14
Our house sat on a small hill at the end of a cul-de-sac. When I looked out the picture windows of my dad’s study, I could see a good portion of the Seven Oaks neighborhood, and I felt like a queen in her medieval castle.
After my dad’s first stroke, he would spend several hours a day in there, acting busy, though he could no longer practice law. Many times, when I walked by the study on my way out the front door, he would just be sitting at his desk, staring out the windows, deep in thought. There would be a half-full cup of coffee next to his computer, getting cold. When I got home that night, I would dump it down the sink and put the cup in the dishwasher. Sometimes there would be two or three half-full cups scattered around the study, all apparently forgotten and abandoned.

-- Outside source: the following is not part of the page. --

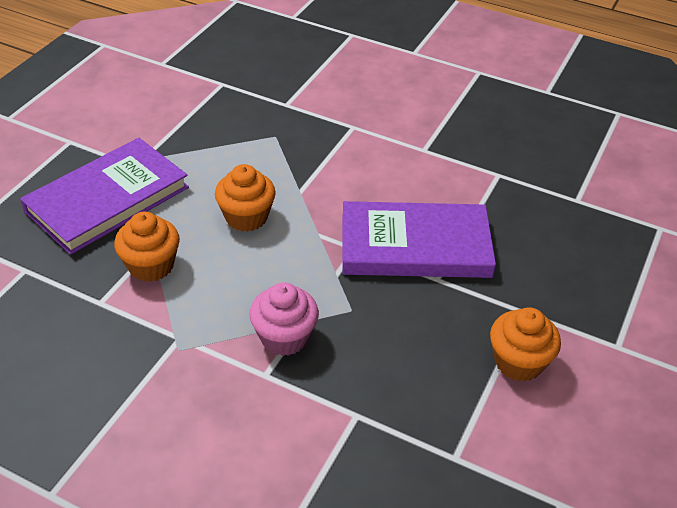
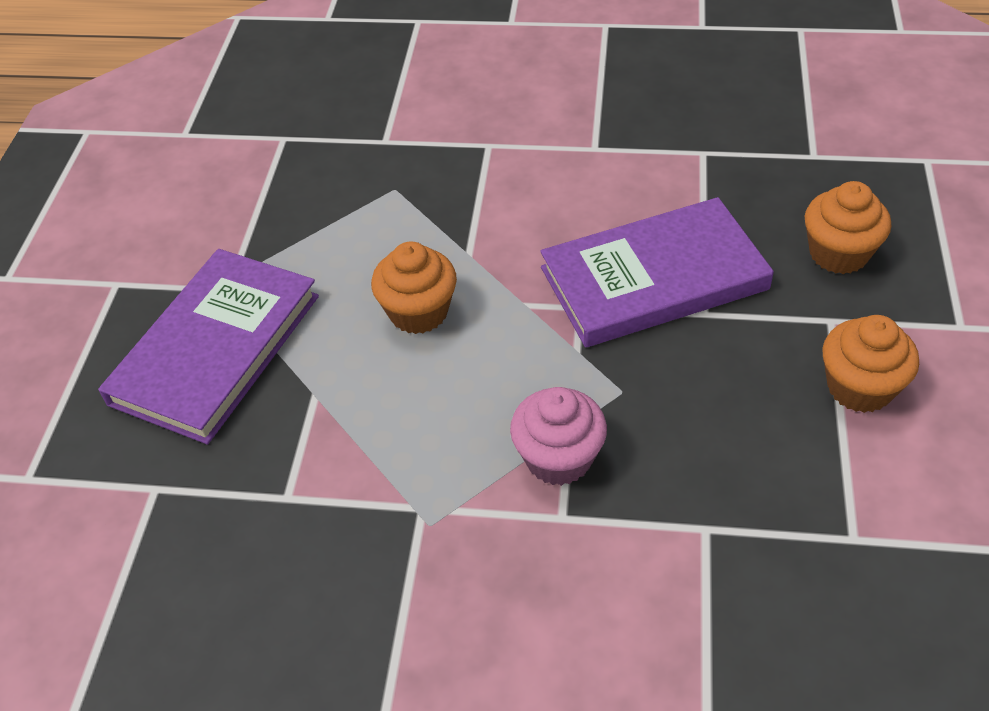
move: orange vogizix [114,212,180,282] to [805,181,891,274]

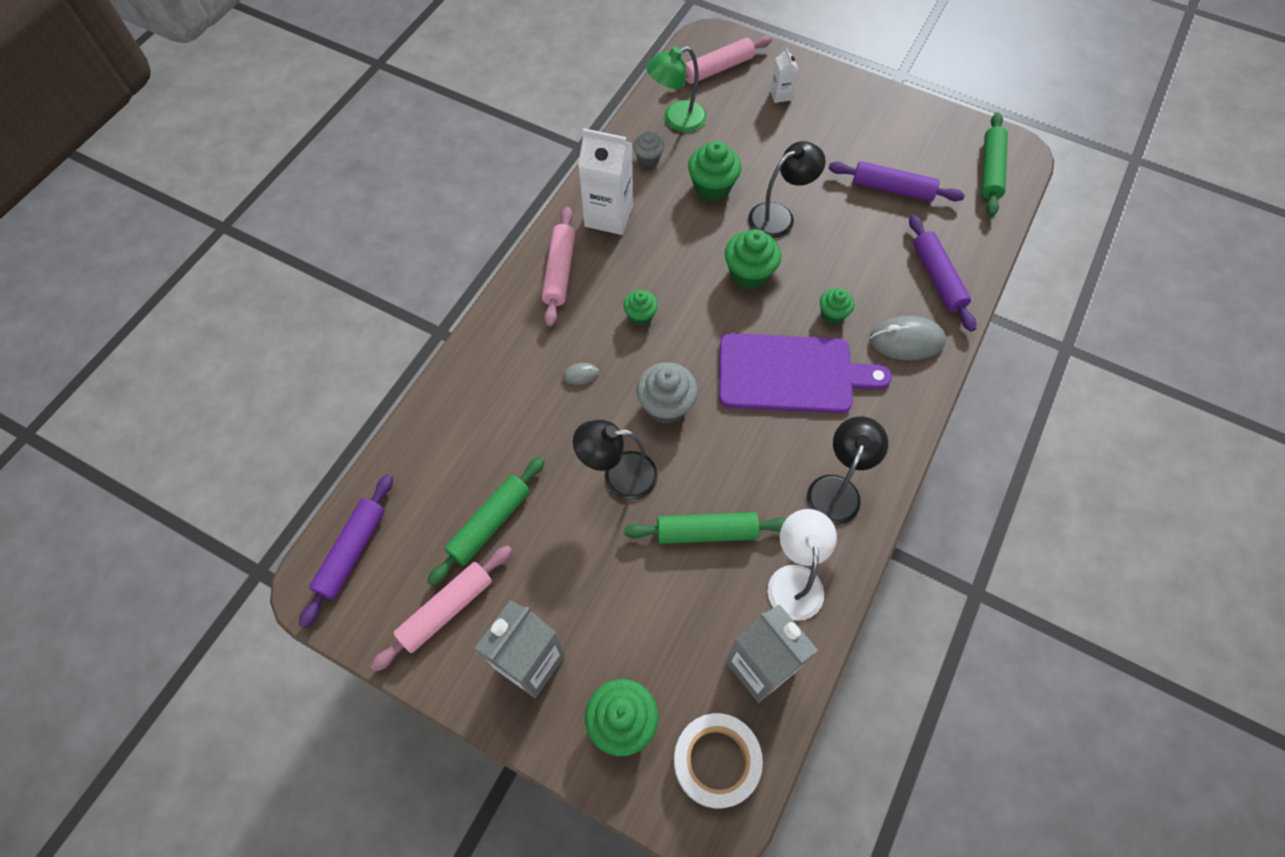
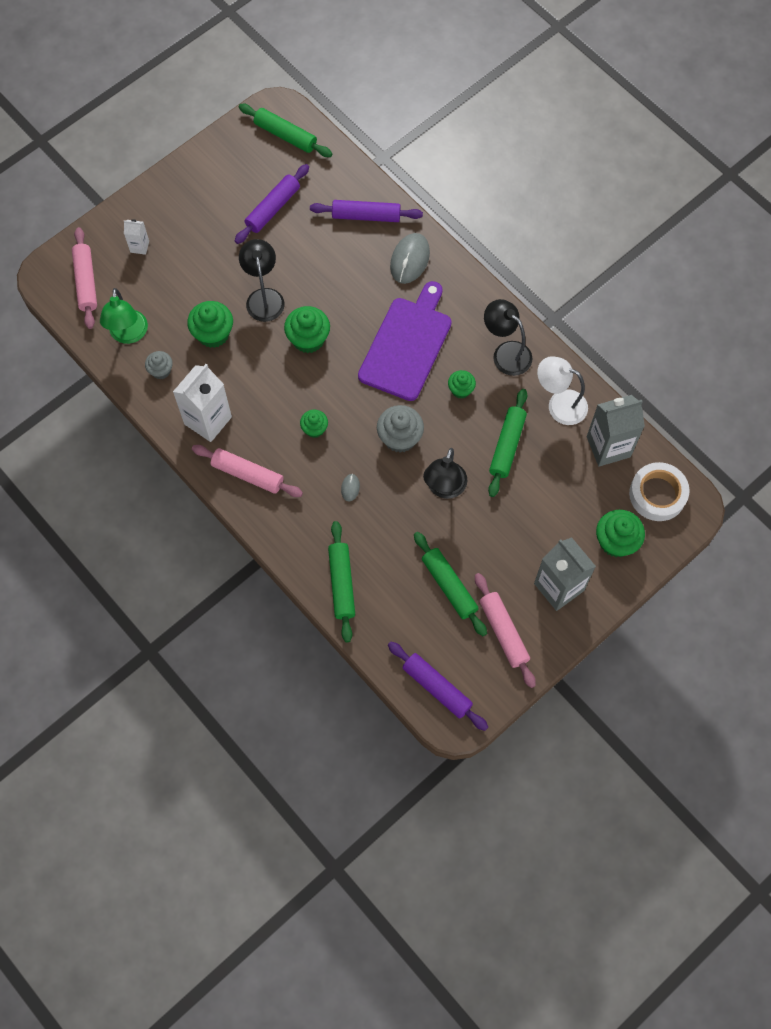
insert: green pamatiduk [328,521,355,642]
move: green vogizix [820,288,854,324] to [448,370,476,399]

On the morning after my dad’s funeral, I took his spot and drank coffee at his desk, gazing out the windows. Neighborhood kids were waiting for the school bus at the entrance to the cul-de-sac, their parents standing with them, chatting and enjoying the beautiful spring day. I yearned for a life of normalcy like that. And I wished my father were still sitting in this chair, even with the weakened mind and altered personality that had followed his first stroke. I struggled to grasp the finality of everything—the hard fact that I would never see him in this house again, never be able to gain courage and strength from just knowing he was here.

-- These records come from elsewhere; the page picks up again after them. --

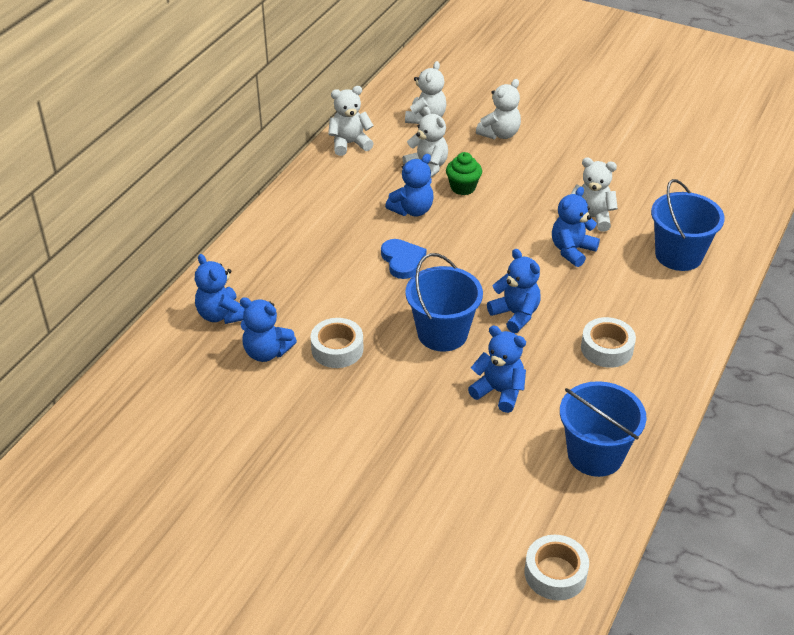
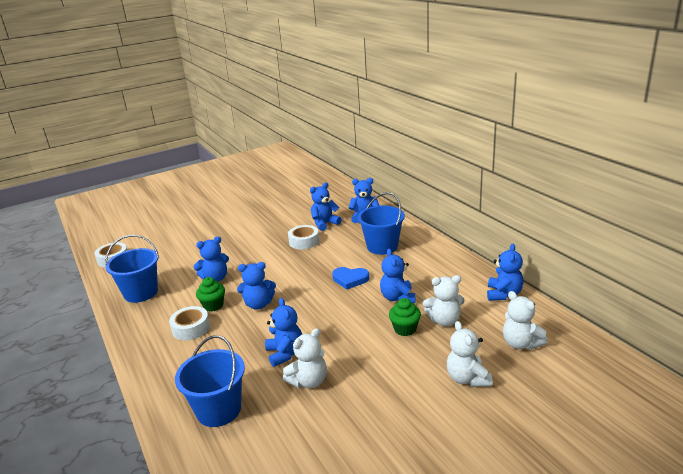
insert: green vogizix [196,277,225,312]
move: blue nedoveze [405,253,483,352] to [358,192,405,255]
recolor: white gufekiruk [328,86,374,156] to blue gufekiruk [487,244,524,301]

After I finished my coffee, I shook off the melancholy and moved to the Rikki Tate war room. I removed the pictures from the walls and set up an easel in the corner. There were some decorative tables lining the walls, and I cleared the tops of those as well.

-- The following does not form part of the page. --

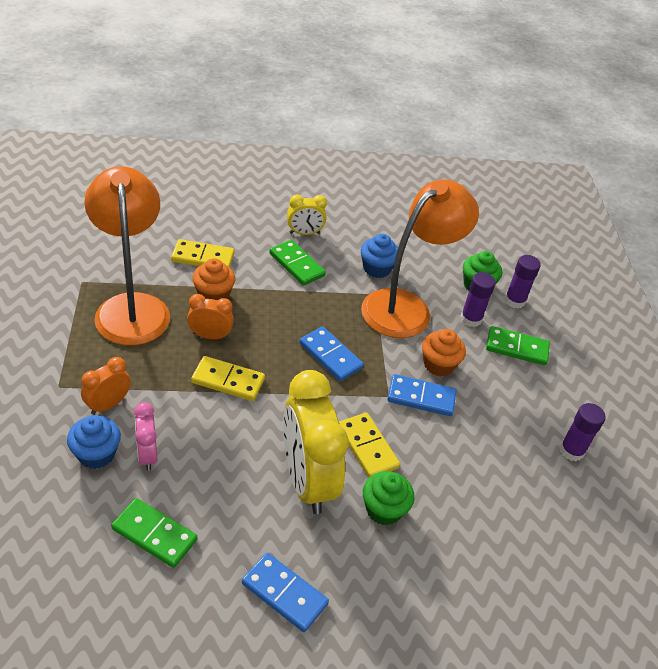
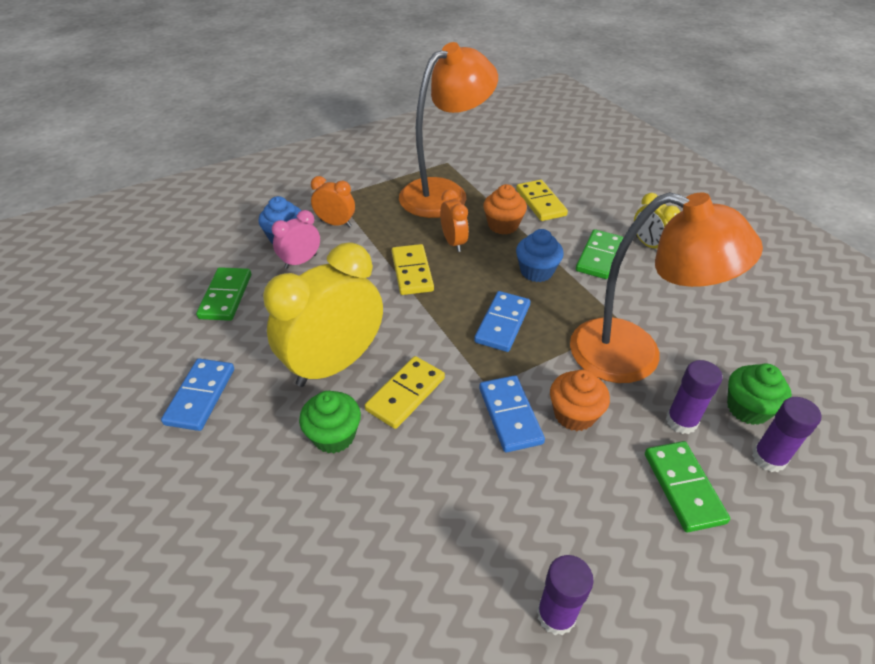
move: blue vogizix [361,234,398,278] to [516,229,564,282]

I taped a few pictures of Rikki to a side wall and sat down at my computer to start outlining her biography. This was the unique perspective I brought to cases like this. I would look at things through the victim’s eyes—study her habits, her friends, and her personality. I would practically become Rikki Tate so that I could understand what she was thinking and why someone might want her dead. Like others, I would also study the suspect. But big chunks of my time would be spent on the victim, something other law enforcement types didn’t emphasize enough.
Rikki’s life read like a Shakespearean tragedy—from an abusive childhood to Vegas to an Atlanta escort service and ultimately to her marriage to Caleb Tate. I reviewed the pleadings from the civil lawsuits she had filed trying to get her topless pictures removed from the Internet. I read online reports about the angst this created among the purveyors of porn. I searched for a connection between them and Caleb Tate.
The major felony squad detectives had spent a fair amount of time chasing down rumors that both Rikki and Caleb were involved in affairs. Caleb had allegedly been sneaking off with an office assistant. Two years ago, Rikki had been getting together with a guy she met at the gym. Rikki’s affair ended just before her spiritual conversion. The current status of Caleb and his assistant was unknown.
With the help of another ADA, the detectives had already obtained and executed a search warrant at Tate’s home and subpoenaed medical records. Most of Rikki’s records consisted of plastic surgery and other unrelated matters. There was no indication she had ever obtained a prescription for oxycodone, codeine, or promethazine. Caleb Tate had been on OxyContin, a brand name for oxycodone, for a few months after rotator cuff surgery several years ago, but he had only filled the prescription twice.
Caleb and Rikki certainly had their problems. Friends reported fights, but the police were never called, and no one ever claimed that Caleb had laid a hand on Rikki. Her conversion, according to her church friends, only served to exacerbate the issues. Rikki would ask fellow church members to pray for her husband. He flippantly dismissed her faith, certain it was just a fad she would outgrow.
I read every police interview, every medical record, and every other document in the file. There was no way Bill Masterson would let me indict on the basis of this information. At the very least, we would need to show that Caleb Tate had access to the drugs found in Rikki’s bloodstream, and we would have to put together a strong case of motive. Maybe Caleb’s office assistant had demanded that he do something. Maybe Rikki had threatened to file for divorce. Maybe Caleb had just gotten tired of a washed-out former showgirl who was hooked on drugs.
I searched in vain for a hint of a smoking gun among the documents on the table, but I didn’t find one. There was, however, one item in the file that provided a slight flicker of hope. Rikki Tate, not surprisingly, had been seeing an expensive psychiatrist. And not just any psychiatrist. Dr. Aaron Gillespie, an expert witness whom I had used as a forensic psychiatrist on a few insanity plea cases and a former colleague of my mother, had been the primary psychiatrist seeing Rikki for the past ten years.
I called to make an appointment, but his assistant asked so many questions that I politely ended the conversation and hung up. I dressed for work, googled his address, and headed off in my 4Runner to see if the doctor was in.